American baseball player (1896–1963)

Frank William Emmer (February 17, 1896 – October 18, 1963), born in Crestline, Ohio, was an American shortstop for the Cincinnati Reds (1916 and 1926).

In 2 seasons he played in 122 Games and had 313 At Bats, 30 Runs, 57 Hits, 10 Doubles, 7 Triples, 20 RBI, 2 Stolen Bases, 20 Walks, .182 Batting Average, .234 On-base percentage, .259 Slugging Percentage, 81 Total Bases and 17 Sacrifice Hits.

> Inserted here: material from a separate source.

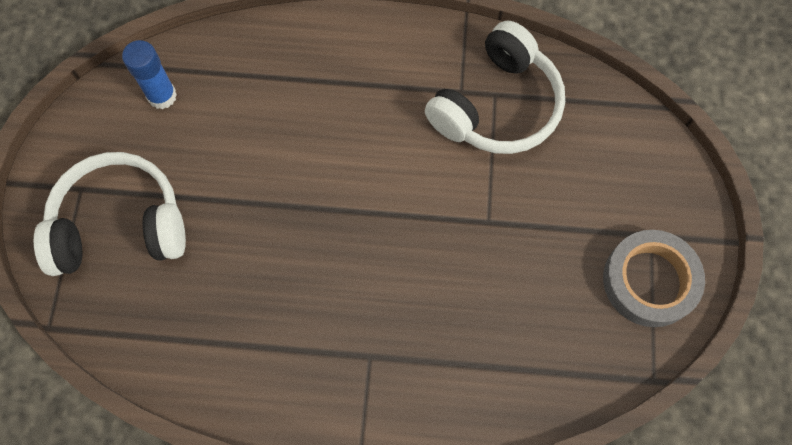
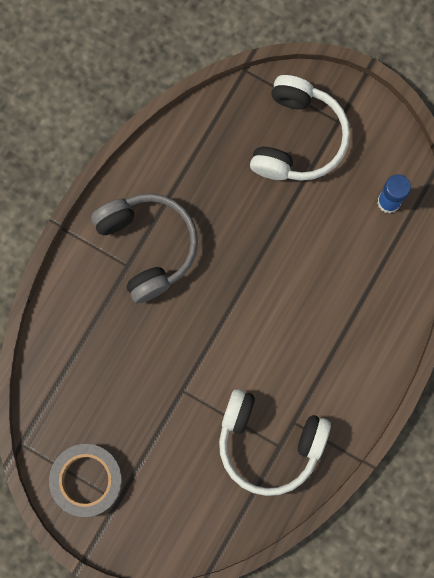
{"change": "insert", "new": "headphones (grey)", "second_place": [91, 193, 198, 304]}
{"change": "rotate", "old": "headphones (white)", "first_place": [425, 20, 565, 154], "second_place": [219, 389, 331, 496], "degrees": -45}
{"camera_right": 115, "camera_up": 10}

Emmer was born in the historical railroad town of Crestline, Ohio. He married Margaret Bronkar and raised their 2 daughters Vivian and Evelyn in Crestline. The family attended First English Lutheran Church. Emmer began his playing career in 1912 with Crestline semi-pro teams at the age of 16. Frank Kindinger, 80, 435 North Henry St., who was a mascot for several of the Crestline teams early in the 20th century, remembers that Emmer played with the old Main Street Dutch team and with the Crystal Rocks, who were sponsored by a brewing company. In the minor leagues, Emmer played with Charleston, W. Va., Portsmouth, Chillicothe, Dayton, Toledo and Columbus, Ohio, Maysville, Ky., Rock Island, Ill., London, Ontario, Canada, Flint, Mich. and Albany, NY. Emmer played for the Reds twice, first in 1916. He was the youngest Red, not being of legal age. He played 42 games and batted 202. In 1926 the Reds bought him from Seattle for a reported $15,000 in cash and two players. Emmer appeared in 80 games, made 44 hits in 224 times at bat for an average of 281. After his playing days were over, Emmer became captain of security guards at the Westinghouse plant in Mansfield for a number of years until retiring. He suffered a fatal heart attack in Florida. He died in Homestead, Florida, at the age of 67.